Барбару вышел от него объятый ужасом. Марат, обуреваемый своим уродливым мировоззрением, не очень заботился о средствах к революции и притом не был способен подготовлять их. В своих безобразных мечтах он с особенным удовольствием носился с мыслью удалиться в Марсель. Республиканская восторженность этого города внушала ему надежду, что там он будет лучше понят и принят. Ему хотелось получить рекомендацию от Барбару, но последний не решился сделать подобный подарок своему родному городу и оставил без внимания этого безумца, даже не предполагая, что ему предстоит удостоиться апофеоза.
Итак, кровожадный Марат не был тем деятельным вождем, который мог бы собрать эти разбросанные, смутно бродившие массы. Робеспьер для этого годился скорее, потому что составил себе в Клубе якобинцев кружок слушателей, завсегдатаев, а постоянные слушатели обыкновенно бывают деятельнее постоянных читателей. Но и он тоже не обладал всеми нужными качествами. Посредственный адвокат, практиковавший в городе Аррасе, он был послан этим городом в качестве депутата в Генеральные штаты. Там он сблизился с Петионом и Бюзо и бурно поддерживал мнения, которые последние защищали с глубоким и спокойным убеждением. Он сначала смешил всех своей тяжеловесной речью и бедностью ораторских приемов, но обратил на себя некоторое внимание своим упорством, особенно во время ревизии.

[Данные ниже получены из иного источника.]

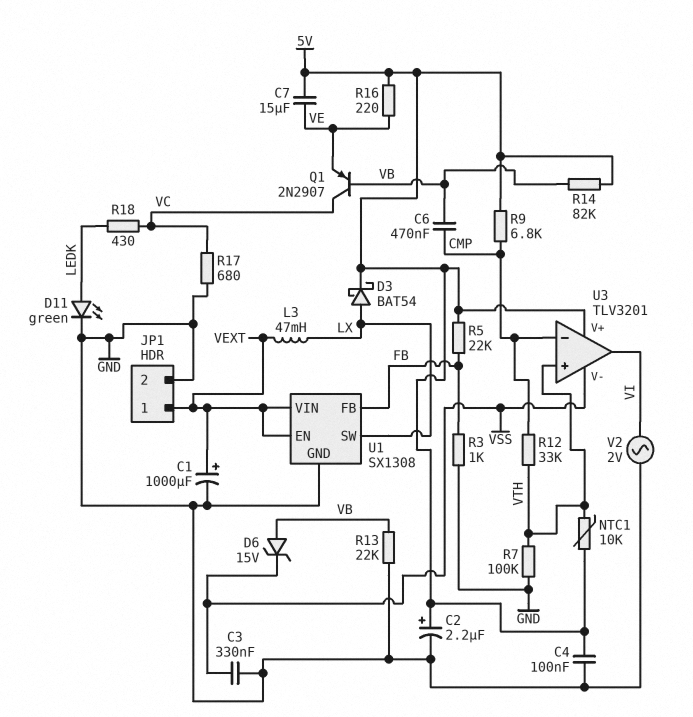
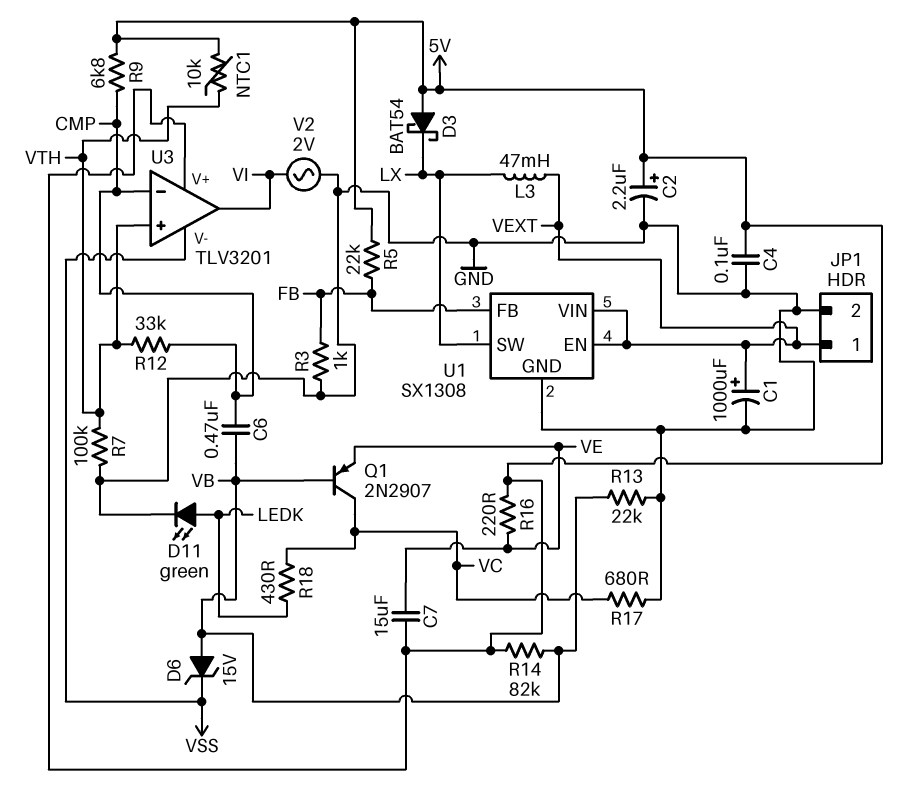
C3: 330nF (GND, VSS) -> none
D3: schottky BAT54 (A LX, K 5V) -> schottky BAT54 (A 5V, K LX)

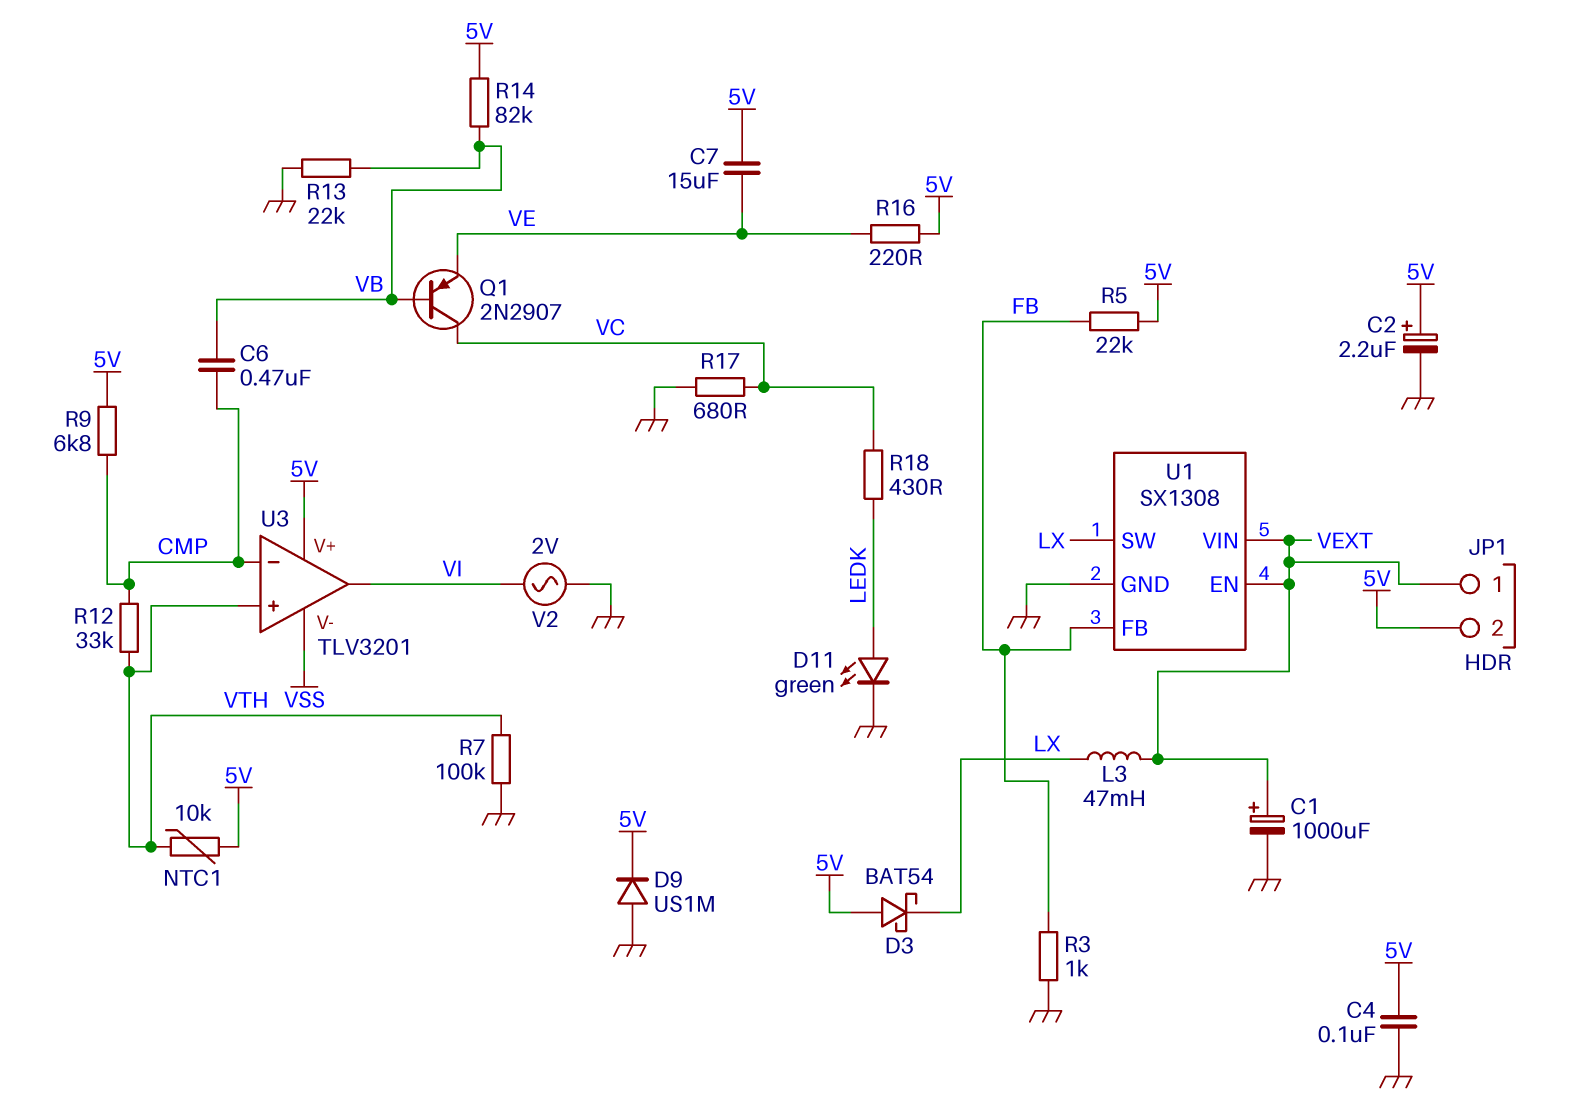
D6: zener 15V (A VB, K VSS) -> none
D9: none -> diode US1M (A GND, K 5V)
JP1 pin 2: GND -> 5V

Когда после беспорядков на Марсовом поле разнесся слух, будто против всех подписавшихся под петицией якобинцев будет начато судебное преследование, испуг и молодость Робеспьера возбудили участие Ролана и Бюзо, которые предложили ему приют. Но он скоро оправился и, когда собрание разошлось, прочно водворился в Клубе якобинцев и продолжал вести свои догматические и напыщенные речи. Его избрали прокурором, или, как тогда говорили, общественным обвинителем, но он отказался от этой новой должности и добивался лишь двоякой репутации неподкупного патриота и красноречивого оратора.
Его первые друзья – Петион, Бюзо, Бриссо, Ролан – принимали Робеспьера у себя и огорчались его болезненной гордостью, которая проявлялась в каждом его взгляде и каждом движении. Они принимали в нем участие и жалели, что он, много думая о деле, в то же время так много думает о себе. Впрочем, он имел слишком мало влияния, чтобы друзья сетовали на его гордость, и они ему охотно прощали эту слабость ради его усердия. За ним в особенности заметили одно свойство: в кружках всегда молчаливый и редко высказывавший свое мнение, на следующий день он первый с кафедры излагал мысли, перенятые им у других. Ему на это указывали, не делая, впрочем, прямых упреков, – и он возненавидел этот кружок замечательных людей, как недавно ненавидел всё Учредительное собрание. Тогда он совсем ушел к якобинцам, и там, как мы видели выше, не сошелся во мнениях с Бриссо и Луве по вопросу о войне и обозвал их, может быть даже искренне, «дурными гражданами» за то, что они думали иначе, чем он, и красноречиво отстаивали свое мнение. Был ли Робеспьер искренен, немедленно относясь с подозрением к людям, его уязвившим, или сознательно клеветал на них? Это одна из загадок человеческой души. Но при узком и неярком уме, при крайней щепетильности, он очень легко обижался, а убедить его в чем-нибудь было очень трудно, и потому легко могло статься, что ненависть, вытекавшая из гордости, превращалась у него в ненависть из принципа и он действительно считал дурными людей, чем-нибудь обидевших его.